To prevent overfitting, methods are used of intentionally slightly transforming data (adding noise) or 'Dropout' which is a method of turning off some of the model's functions in the middle of learning. Just as easily getting tired and injured when repeating only the same movement while exercising, dropout helps models not depend too much on specific standards and use various standards evenly. Doing this can make models that also work accurately when new data comes in.
What Does the World That Artificial Intelligence Learns Look Like
Finally let's look at an interesting analogy that helps understand the process of deep learning models learning. The process of models gradually reducing loss values and learning is similar to exploring a complex maze. This maze is called the 'Loss Landscape.'
The loss landscape is not just a simple maze but is far more complex than what we normally think of. Here there are various terrain forms like high hills, deep valleys, and wide flat plateaus. There are even middle points (called 'saddle points') that are ambiguous to go up or down, making it even more complex.
Models explore this complex maze trying to find the lowest point — the place where loss values are smallest. The smaller the loss value, the more accurate the model's predictions. But fortunately, it's not necessary to find the one perfect lowest point in this maze. According to recent research, there are many good points with adequately low loss values in this loss landscape, so sufficiently good models can be made without fixating on just one place.
This is similar to how even without getting a perfect score on a test, getting consistently high scores is sufficient to achieve good results. Rather, trying too hard to get a perfect score just leads to study tuned only for that exam, similar to the situation where real ability doesn't improve. Deep learning models must also be careful as pursuing excessively low loss values too forcefully can cause the problem of 'overfitting' where they match specific data well but give wrong results for new data.
Ultimately models explore this complex terrain finding the best path, gradually learning more accurately and precisely.
Summarizing Deep Learning's Learning Process
In Chapter 2, we looked in detail at how deep learning actually learns from data. Deep learning models use loss functions to confirm numerically how wrong their predictions were. And to fix these wrong points, they use gradient descent and backpropagation to gradually adjust standards (parameters). Through repeating this process, models gradually become capable of more accurate predictions.

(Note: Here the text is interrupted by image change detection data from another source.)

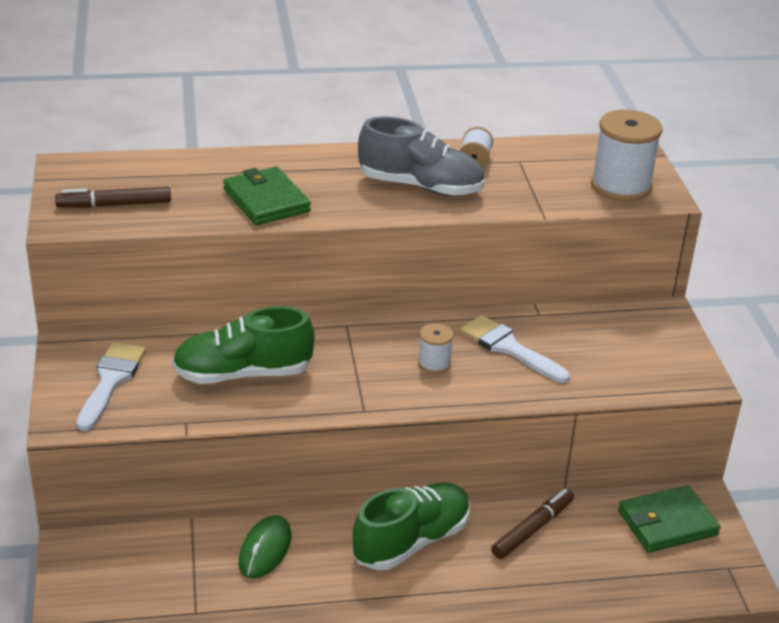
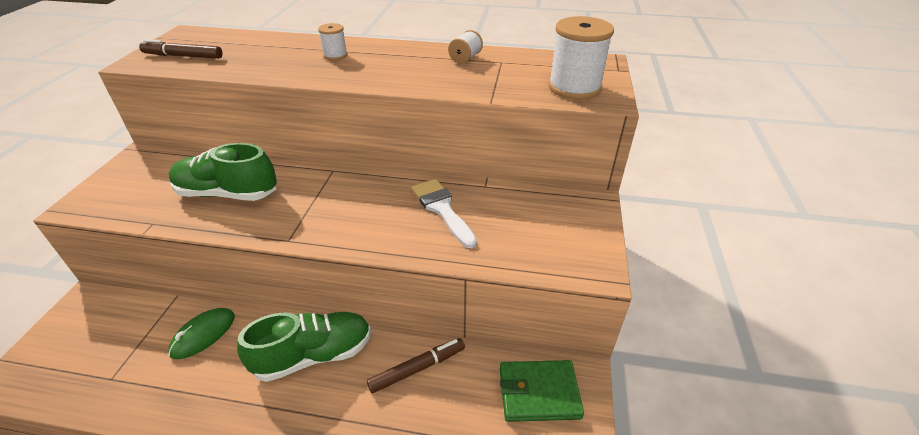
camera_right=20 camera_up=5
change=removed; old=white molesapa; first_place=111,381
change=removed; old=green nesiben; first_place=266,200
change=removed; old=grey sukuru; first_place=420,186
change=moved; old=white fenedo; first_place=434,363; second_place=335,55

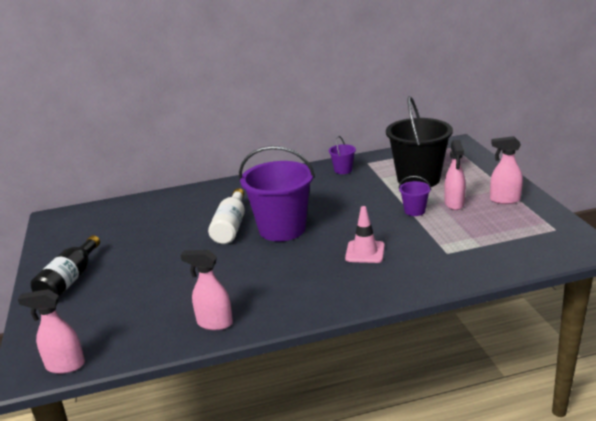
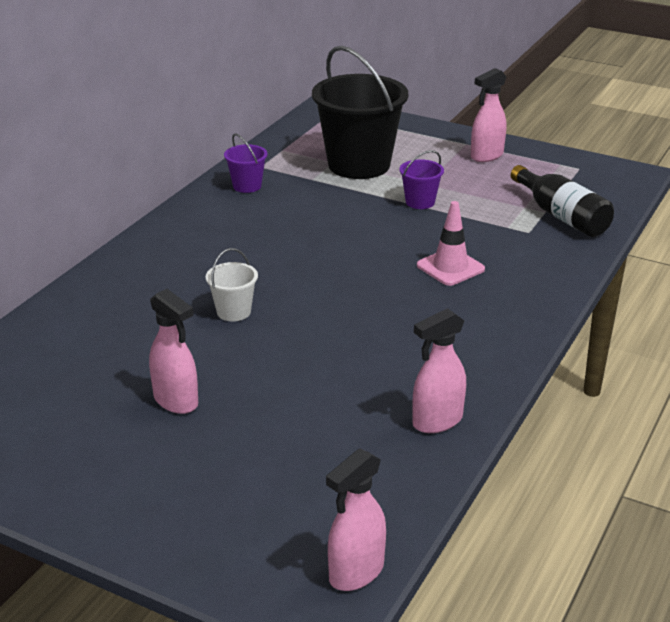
camera_right=-50 camera_up=5
change=moved; old=black rameredek; first_place=70,280; second_place=561,216
change=replaced; old=white rameredek; new=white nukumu; first_place=231,226; second_place=233,312
change=removed; old=purple nukumu; first_place=282,229
change=moved; old=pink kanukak; first_place=454,204; second_place=176,401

We also learned about problems that can arise as neural networks go deeper. There were the vanishing gradient problem where gradients become too small making learning difficult, and the exploding gradient problem where conversely gradients become too large. We also learned about the structure called skip connections that create shortcuts jumping layers to solve these problems.
In the next chapter, we will look at the building blocks that make up the big building called deep learning. Starting from the simplest basic building block of linear regression, through activation functions that help draw complex patterns, methods of stacking multiple layers to build taller buildings, and the structure of neural networks that have evolved to handle various materials like images and language — we'll look at them slowly in order.